5. The automotive vehicle of claim 4 wherein the roof pillar is a D-pillar.

6. The automotive vehicle of claim 1 wherein the at least one hollow structural member is formed from at least two stamped members.

7. The automotive vehicle of claim 1 wherein the roof pillar is a D-pillar.

8. The automotive vehicle of claim 1 wherein the at least one hollow structural member is made of a hydroformed metal.

9. The automotive vehicle of claim 1 wherein the at least one hollow structural member is made of stamped metal.

10. The automotive vehicle of claim 1 wherein the insulating coating is made from one of a flexible phenolic coating, an epoxy-based coating, and an acrylic-based coating.

11. A method of forming a structural HVAC duct that is defined by a portion of a roof pillar in an automotive vehicle, the method comprising the steps of:

(a) providing at least one metal blank;

(b) coating a surface of the at least one metal blank with an insulating coating;

(c) forming the at least one metal blank into a hollow structural member defining the structural HVAC duct after step (b); and

(d) assembling the roof pillar to the automotive vehicle.

12. The method of claim 11 wherein step (c) is further defined by employing a hydroforming process to form the hollow structural member.

13. The method of claim 12 wherein step (b) is further defined by the insulating coating being a polyester urethane solvent-based coating.

14. The method of claim 13 wherein step (a) is further defined by the at least one metal blank being made of steel.

15. The method of claim 11 wherein step (b) is further defined by the insulating coating being a polyester urethane solvent-based coating.

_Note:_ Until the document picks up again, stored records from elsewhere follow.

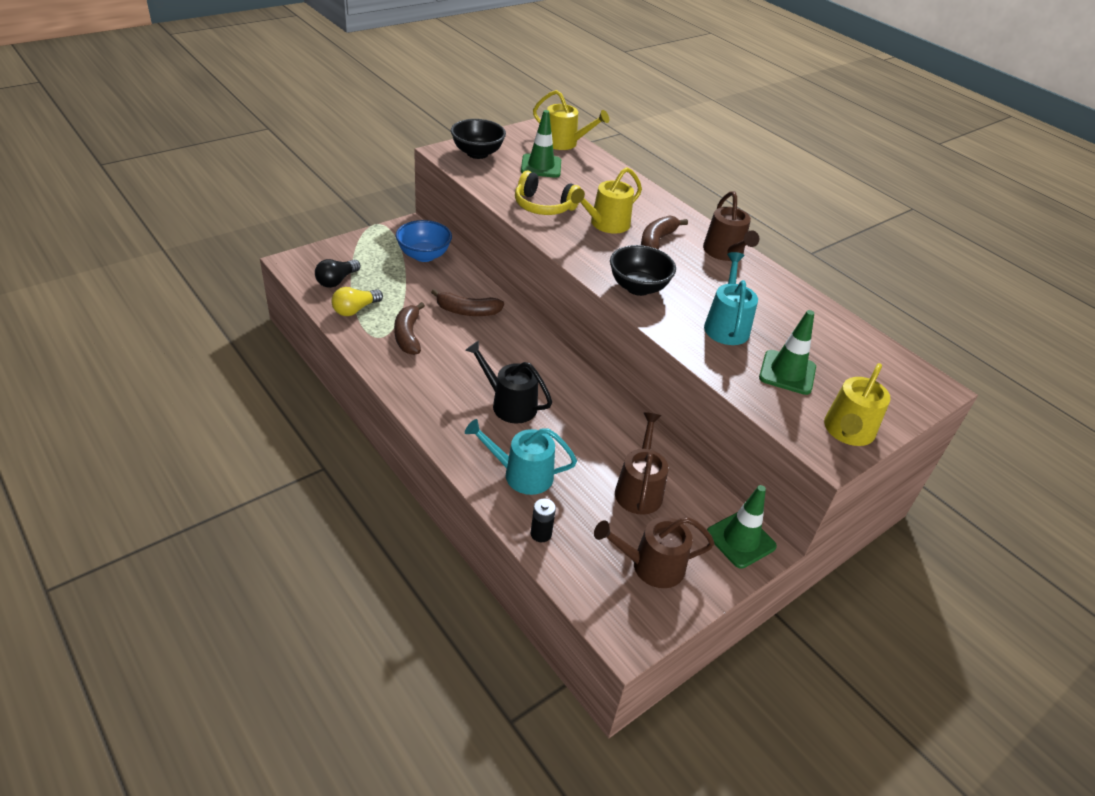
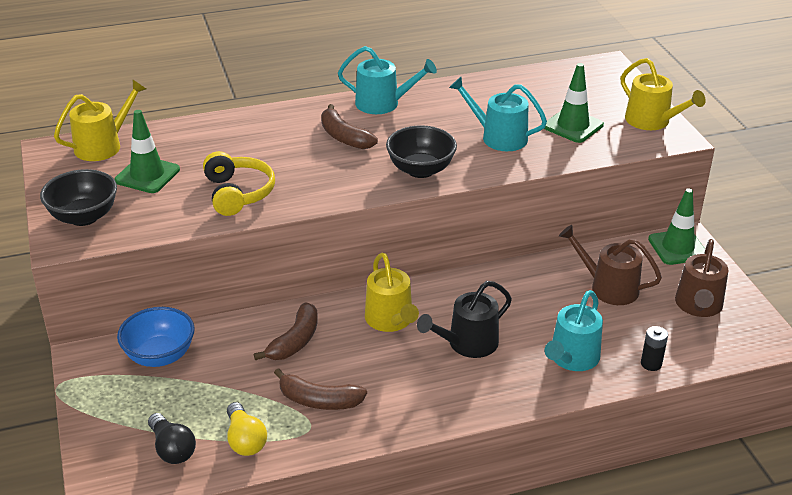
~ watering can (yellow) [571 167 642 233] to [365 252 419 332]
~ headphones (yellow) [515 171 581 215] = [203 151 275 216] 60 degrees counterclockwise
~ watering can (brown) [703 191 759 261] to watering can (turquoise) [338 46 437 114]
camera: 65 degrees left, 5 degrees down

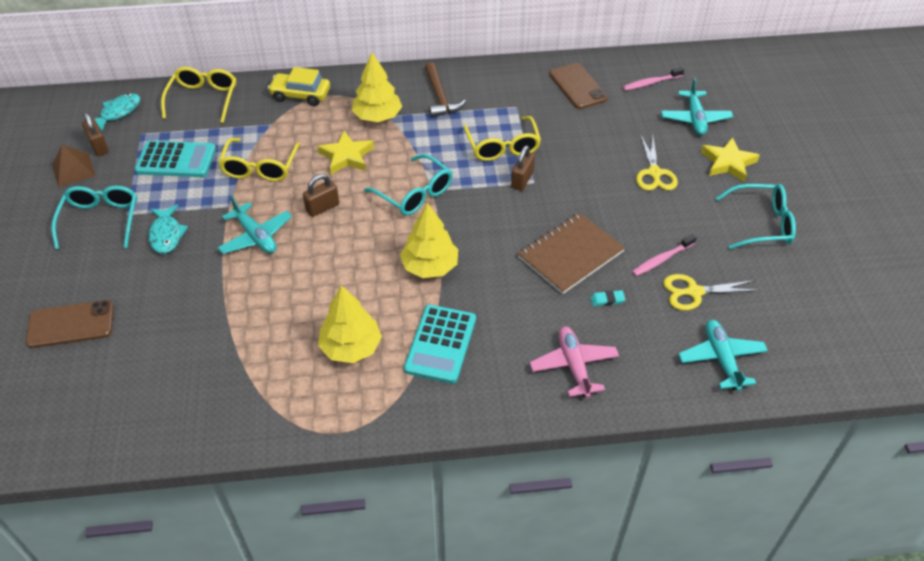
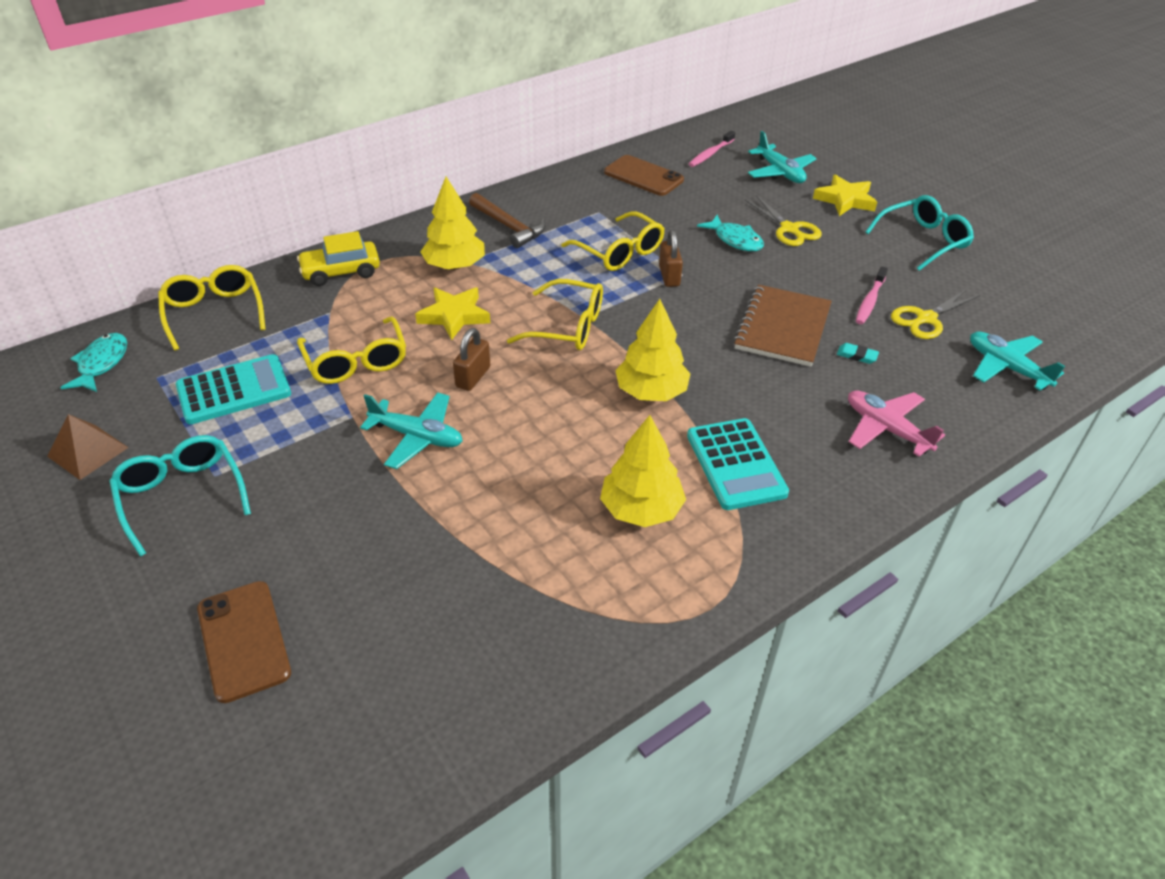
- padlock (brown) [82 112 109 156]
~ glasses (turquoise) [364 154 453 215] to glasses (yellow) [507 279 603 350]
~ fish (turquoise) [148 205 188 254] to [697 214 764 252]
~ eraser (turquoise) [590 290 625 306] = [837 343 879 364] 60 degrees clockwise
~ phone (brown) [26 300 114 348] = [197 581 291 703] 75 degrees counterclockwise
camera: 30 degrees left, 5 degrees down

16. The method of claim 11 wherein step (c) is further defined by employing a stamping process to form the hollow structural member.

17. The method of claim 11 wherein step (b) is further defined by the insulating coating being a polyester melamine coating.

18. The method of claim 11 wherein the roof pillar is a D-pillar.

19. The method of claim 11 further including the step of: (e) exposing the and roof pillar to a high temperature bake, after step (d).

20. A method of forming a structural HVAC duct that is defined by a portion of a D-pillar in an automotive vehicle, the method comprising the steps of:

(a) providing at least one metal blank;

(b) coating a surface of the at least one metal blank with an insulating coating including a cross-linked thermoset material;

(c) forming the at least one metal blank into a hollow structural member defining the structural HVAC duct; and

(d) assembling the D-pillar to the automotive vehicle.